Do you struggle with double negatives? Do you find double-negative sentences confusing?
What are double negatives in a sentence?
There are negatives, and then there are double negatives. No and not are often part of a negative sentence.
☞I have no bananas.
☞I do not have any bananas.
Even though two wrongs don’t make a right, two negatives do make a positive. Sometimes you might purposely use two negatives. Other times you might use a double negative by mistake.
☞I cannot sit here and say nothing.
That sentence is a perfectly good double negative. It means that you want to say something. It comes out as a positive.

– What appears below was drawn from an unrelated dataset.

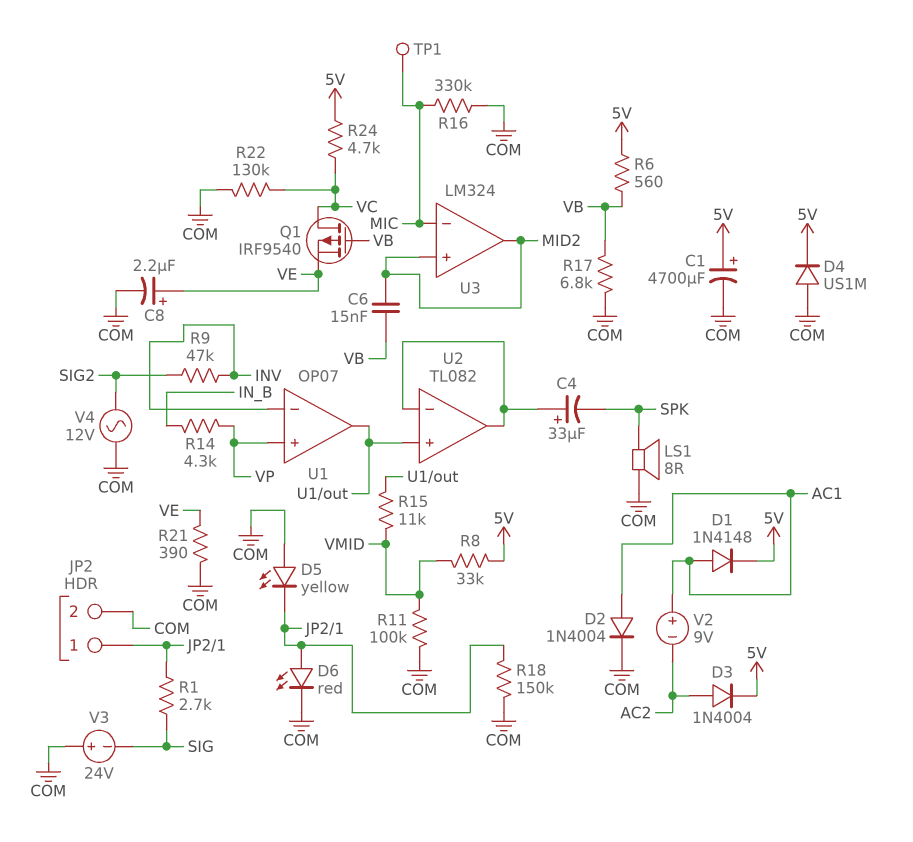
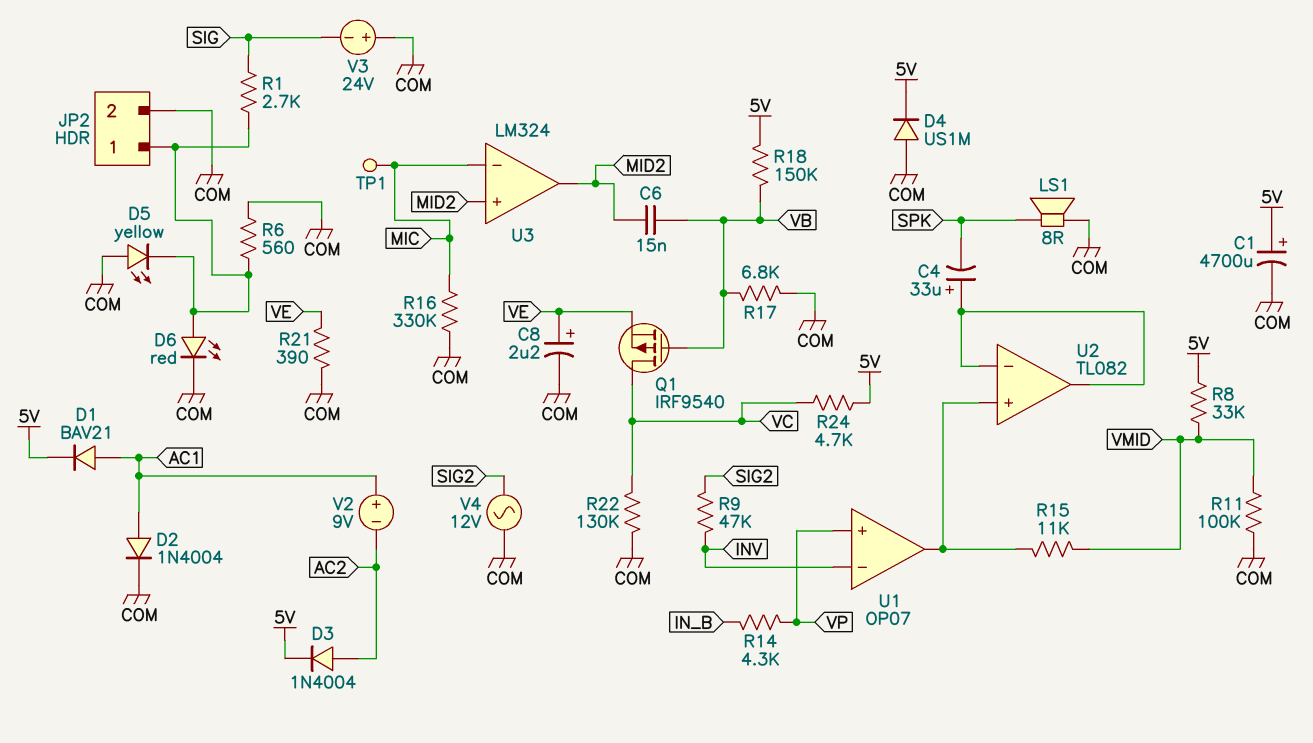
D1: diode 1N4148 (A AC1, K 5V) -> diode BAV21 (A AC1, K 5V)
R6: 560 (5V, VB) -> 560 (COM, JP2/1)
R18: 150k (COM, JP2/1) -> 150k (5V, VB)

☞I can’t say nothing about that.
This sentence is likely incorrect. The writer probably means I can’t say anything about that.
What is a double negative examples?
That won’t do us no good.
I ain’t got no time for dinner.
Nobody with any sense isn’t going.
I can’t find my bag nowhere.
He never goes with nobody.
Matt says he has not seen neither Mary or Susan all day.
I didn’t steal nothing.
He ain’t never told no lies.
You can’t see no one in this crowd.
There aren’t no presents left to open.
All the witnesses claimed that didn’t see nothing.
The pilot can’t find no place to land.
There is no way you can do nothing about this.
He doesn’t have nothing but the clothes on his back.
We haven’t never seen a tornado that big.
It ain’t right to not paint the house.
You shouldn’t do nothing to the house.
The hospital won’t allow no more visitors.
I don’t have nobody to mow my lawn.
That attitude won’t get you nowhere.
Here are some sentences in which the double negative is probably incorrect:
☞I don’t need no pencil. (I don’t need a pencil?)
☞Please don’t wait and end up doing nothing about it.
☞They don’t have any more candy left.
☞I can’t see no one. (I can’t see anyone?)
☞She don’t have no children. (She doesn’t have any children?)
There are some words that don’t sound like negative words, but they are, so do not use another negative with them by mistake.
Barely, hardly, and scarcely are negative words:
☞I can’t barely see anything in the dark theater. (Should be I can barely see anything in the dark theater.)
☞I can’t scarcely read the writing because it is so small. (Should be I can scarcely read the writing because it is so small.)
☞I can’t hardly believe it is you! (Should be I can hardly believe it is you!)
I suppose that if you use three negatives in a sentence, the sentence goes back to having a negative meaning, but I wouldn’t try it:
☞I can’t barely see nothing in this dark theater.